St. John the Baptist Cathedral (Katedrála svätého Jána Krstiteľa, Keresztelő Szent János székesegyház) is one of the most significant historic monuments of Trnava, western Slovakia.

==History==
The Cathedral is the first purely Baroque building built in present-day Slovakia. It is part of a complex of academical buildings of a university (now Pázmány Péter Catholic University and Eötvös Loránd University, in Budapest since 1777) founded in 1635 by cardinal Péter Pázmány. The donor of this Cathedral, Miklós Eszterházy, entrusted its construction to the Italian masters Antonio and Pietro Spazzi in 1629. The not-yet-finished cathedral was consecrated in 1637.

The single-nave two-tower Cathedral with straight seal of sanctuary has a west aspect and is about 61 m in length and 28 m in width. Above its main portal there is a shield with figures of seated angels and the stoned crest of the Esterházy family.

The interior of the Cathedral amazes a visitor with its massiveness and variety of unique paintings. The main area has barrel vaults with lunettes, while in the chapels on both sides of nave can be found cloister vaults.

The biggest treasure of the whole interior is the colossal main altar which was finished in 1640. On its realisation participated besides the Austrian master B. Knilling and V. Knoth also V. Stadler from Trnava and master Ferdinand from Cífer. The altar is 20.3 m high and 14.8 m wide and is one of the biggest altars of its kind in Europe.

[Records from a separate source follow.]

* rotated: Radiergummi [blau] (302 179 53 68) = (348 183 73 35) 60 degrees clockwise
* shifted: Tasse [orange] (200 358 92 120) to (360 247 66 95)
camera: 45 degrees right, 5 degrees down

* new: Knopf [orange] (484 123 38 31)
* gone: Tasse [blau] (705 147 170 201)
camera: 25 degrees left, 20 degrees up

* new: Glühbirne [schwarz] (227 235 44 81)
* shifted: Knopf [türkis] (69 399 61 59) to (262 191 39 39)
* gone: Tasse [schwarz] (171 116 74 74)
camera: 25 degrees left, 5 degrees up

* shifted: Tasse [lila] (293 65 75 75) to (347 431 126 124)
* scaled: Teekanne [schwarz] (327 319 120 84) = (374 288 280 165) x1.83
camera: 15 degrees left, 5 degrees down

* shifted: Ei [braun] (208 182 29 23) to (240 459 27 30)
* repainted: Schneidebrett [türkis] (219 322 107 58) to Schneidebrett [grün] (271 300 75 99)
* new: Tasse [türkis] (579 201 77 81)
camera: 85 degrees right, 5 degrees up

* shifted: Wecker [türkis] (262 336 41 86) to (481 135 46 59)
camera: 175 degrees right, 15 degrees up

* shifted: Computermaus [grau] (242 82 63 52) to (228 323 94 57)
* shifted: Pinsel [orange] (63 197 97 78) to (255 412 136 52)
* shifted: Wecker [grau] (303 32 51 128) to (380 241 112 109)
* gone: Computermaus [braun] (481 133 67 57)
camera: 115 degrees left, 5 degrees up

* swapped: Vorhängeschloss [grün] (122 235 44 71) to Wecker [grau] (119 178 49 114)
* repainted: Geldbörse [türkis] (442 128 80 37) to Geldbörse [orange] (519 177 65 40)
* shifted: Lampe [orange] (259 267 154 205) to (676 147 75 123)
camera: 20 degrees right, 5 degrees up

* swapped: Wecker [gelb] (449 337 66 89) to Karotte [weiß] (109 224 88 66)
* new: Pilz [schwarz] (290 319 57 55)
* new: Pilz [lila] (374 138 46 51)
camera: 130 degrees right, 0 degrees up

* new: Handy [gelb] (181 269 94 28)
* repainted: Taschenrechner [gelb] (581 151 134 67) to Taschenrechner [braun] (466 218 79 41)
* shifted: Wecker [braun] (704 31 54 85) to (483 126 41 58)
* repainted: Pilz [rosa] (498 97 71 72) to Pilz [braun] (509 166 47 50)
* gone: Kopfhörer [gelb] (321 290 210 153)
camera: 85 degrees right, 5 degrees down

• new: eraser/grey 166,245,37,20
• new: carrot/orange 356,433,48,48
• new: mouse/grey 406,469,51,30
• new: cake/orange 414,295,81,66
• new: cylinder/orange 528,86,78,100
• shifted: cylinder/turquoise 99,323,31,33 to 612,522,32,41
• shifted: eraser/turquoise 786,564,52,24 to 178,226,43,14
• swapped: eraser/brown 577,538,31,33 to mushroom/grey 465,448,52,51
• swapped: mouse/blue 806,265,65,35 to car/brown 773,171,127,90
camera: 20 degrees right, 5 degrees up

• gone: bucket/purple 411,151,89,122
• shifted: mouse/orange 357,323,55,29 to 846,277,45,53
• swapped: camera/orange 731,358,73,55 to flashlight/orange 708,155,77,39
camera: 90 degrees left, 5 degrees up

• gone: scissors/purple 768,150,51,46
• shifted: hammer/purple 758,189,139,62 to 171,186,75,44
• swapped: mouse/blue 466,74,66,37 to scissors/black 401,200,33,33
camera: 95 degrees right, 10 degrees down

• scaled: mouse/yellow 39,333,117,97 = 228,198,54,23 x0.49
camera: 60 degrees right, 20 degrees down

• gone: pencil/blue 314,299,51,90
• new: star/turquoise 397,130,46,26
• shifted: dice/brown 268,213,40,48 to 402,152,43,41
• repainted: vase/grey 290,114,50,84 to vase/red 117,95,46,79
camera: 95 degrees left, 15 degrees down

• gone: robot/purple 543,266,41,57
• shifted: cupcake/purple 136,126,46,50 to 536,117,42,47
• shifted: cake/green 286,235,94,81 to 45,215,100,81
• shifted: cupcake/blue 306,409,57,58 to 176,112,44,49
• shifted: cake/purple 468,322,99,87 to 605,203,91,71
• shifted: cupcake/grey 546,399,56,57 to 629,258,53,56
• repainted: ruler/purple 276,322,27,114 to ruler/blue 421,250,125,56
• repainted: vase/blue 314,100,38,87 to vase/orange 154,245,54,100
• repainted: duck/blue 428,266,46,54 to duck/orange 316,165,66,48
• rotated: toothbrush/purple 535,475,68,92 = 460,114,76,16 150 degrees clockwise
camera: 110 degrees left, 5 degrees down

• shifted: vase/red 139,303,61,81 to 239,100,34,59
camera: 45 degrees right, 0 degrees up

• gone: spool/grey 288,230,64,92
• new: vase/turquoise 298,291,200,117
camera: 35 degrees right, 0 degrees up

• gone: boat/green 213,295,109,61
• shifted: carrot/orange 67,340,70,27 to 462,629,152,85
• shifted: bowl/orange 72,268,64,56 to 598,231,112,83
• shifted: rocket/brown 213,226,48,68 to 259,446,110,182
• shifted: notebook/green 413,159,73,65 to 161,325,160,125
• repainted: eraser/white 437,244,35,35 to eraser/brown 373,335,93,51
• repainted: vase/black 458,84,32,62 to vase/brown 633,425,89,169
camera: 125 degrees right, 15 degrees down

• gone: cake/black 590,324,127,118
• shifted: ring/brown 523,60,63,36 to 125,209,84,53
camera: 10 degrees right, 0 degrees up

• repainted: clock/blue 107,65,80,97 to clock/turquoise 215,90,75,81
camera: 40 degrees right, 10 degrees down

The painters and stuccoer's decoration of the interior is the work of artists G. B. Rossa, G. Tornini and P. Conti. The ceiling’s paintings are by the north Italian painters F. I. Grafenstein and C. Ricchi (Source Dr. Medvecky, 2008).

The church doesn’t hold only spiritual functions; there were many theological treatises and graduations. Very interesting also are the catacombs with graves.

In December 1978 Pope John Paul II established the church as the Cathedral of the Archdiocese of Trnava. The name of the archdiocese was changed in 1995 to the Archdiocese of Bratislava-Trnava and in 2008 changed back to Archdiocese of Trnava when the territory was split between two archdioceses. Pope John Paul II visited the cathedral on November 9, 2003.